Opinión

Chifladura, tercera noche

Me daría cuenta, pasado el tiempo, de que el menú de aquella casa era fácil de memorizar. Un día eran habas con arroz y al otro día arroz con habas. Habrán pensado que me quejo, pero de eso nada. Los platos de porcelana eran antiguos y con dibujos azul marino. El blanco amarilleaba, claro, pero retenían el cocido dándole un sabor apetitoso. La señora de la cocina me prestaba su trapo de secar para servilleta y aún recuerdo la textura de ese paño de bayeta.

Comencé con cierto temor o con gran respeto a sentarme a la mesa. El primer día todos esperaban que rezase, pero yo no arrancaba. Visto lo visto el abuelo de aquella casa farfullaba una oración que terminaba: “… San Vicente mi pariente que tiene una cruz en la frente…” Así nos arrancábamos a comer y a partir aquel pan negruzco y ya algo apretado. Al día siguiente ya me había preparado mi oración de la mesa con latín al principio y con final de Amén, que a todos les pareció bien.

Mientras comíamos y no siempre a la misma hora hablaban entre ellos de lo que venía o no al caso. Yo ponía cara de interesarme por todo, pero no intervenía porque no tenía ni idea de las lunas, de las podas, de cómo no sé quién había hecho tal cosa… Ya supondrán ustedes que un jovenzuelo si no tiene otra cosa que hacer o incluso si la tuviere, busca la forma de enamorar y así, a lo tonto, a lo tonto, empecé a fijarme en la sobrina que de vez en cuando visitaba la casa.

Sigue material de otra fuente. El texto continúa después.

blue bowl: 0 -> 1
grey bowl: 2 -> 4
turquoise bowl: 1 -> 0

Ya expliqué en las noches anteriores cómo y por qué la gente, aunque me miraba no me veía. Con ella, con la sobrina, no me ocurría eso y cuando me miraba tenía la clara sensación de que me registraba por dentro, y me entraba un tembleque que no paraba. Ella se dio cuenta y así un día y otro aprovechaba para traer un recado al tío, llevar unas magdalenas a la tía o inventarse cualquier payasada.

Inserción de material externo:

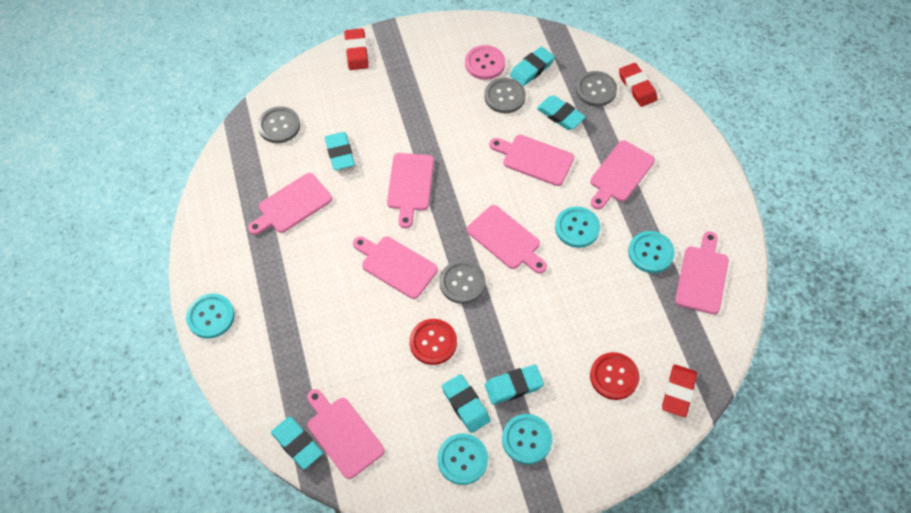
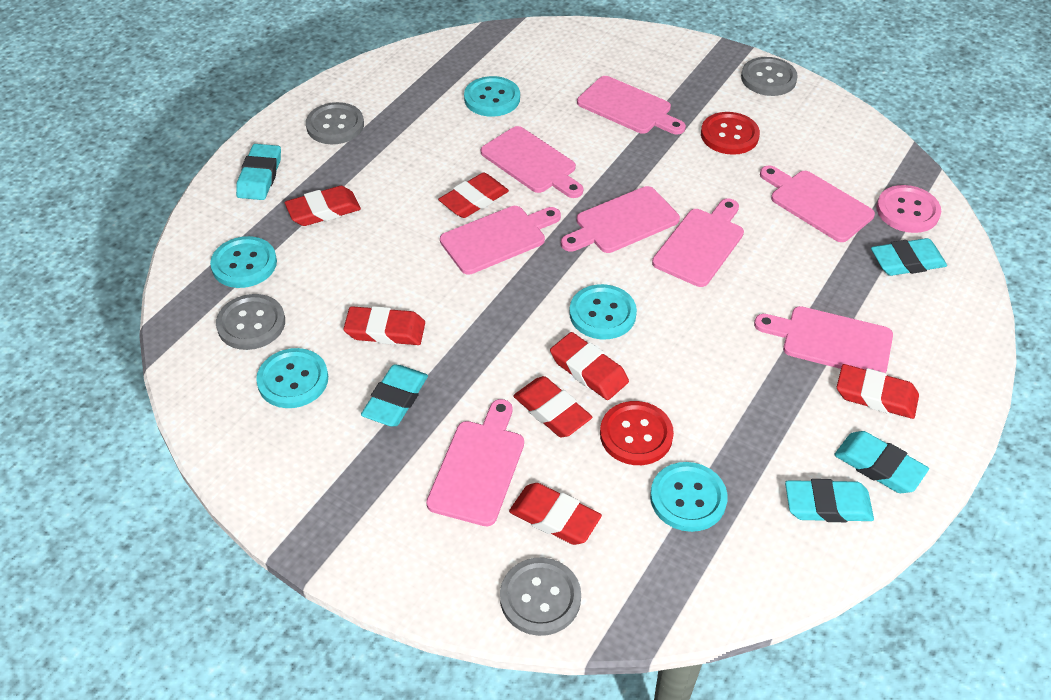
red eraser: 3 -> 7
turquoise eraser: 6 -> 5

Era, o eso me parecía a mí, bellísima. Tenía el talle mínimo y luego subía o bajaba cuajado de corpulencia como esas majas de Goya que traían los libros en sus estampas. Aunque la verdad lo que más me la recordaba era aquella tinaja que tenían a la puerta con sus curvas y sus asas. La nariz menuda, el cuello largo y los ojos grandísimos e inofensivos, tiernos y cordiales. Los labios gordezuelos en aquella su boca algo grande que más que decir palabras las musitaba. 

Los chicos de aquellos pueblos compartían la escuela. Eran listos como el hambre. Aprendían pronto y retenían las tablas y las retahílas de los reyes o de los emperadores de Roma. Un día que aquel chico flacucho y despeinado estaba dándome el verbo amar, se paró de repente y dijo lo más alto que pudo: a propósito, señor maestro fíjese cómo pasa allí, por cerca, la que llaman la Guayaba.

Y yo tonto de remate me puse a mirar por la ventana aquel contoneo de la sobrina de la casa. Se rieron las chicas y los chicos y me reí con ellos pues hasta hacía bien poco yo había sido un estudiante que aprendía el idioma, los versos de Bequer, las matemáticas y ahora era licenciado en miradas.

Aquel tercer día, ya anochecido, descubrí en una oquedad de mi pobre cuarto un mochuelo que me examinaba con sus ojos exagerados. Tuve la sensación, de que, a lo mejor, vete tú a saber, aquel astigmático mochuelo no lo era, sino una paloma que se había posado en mi corazón chiflado.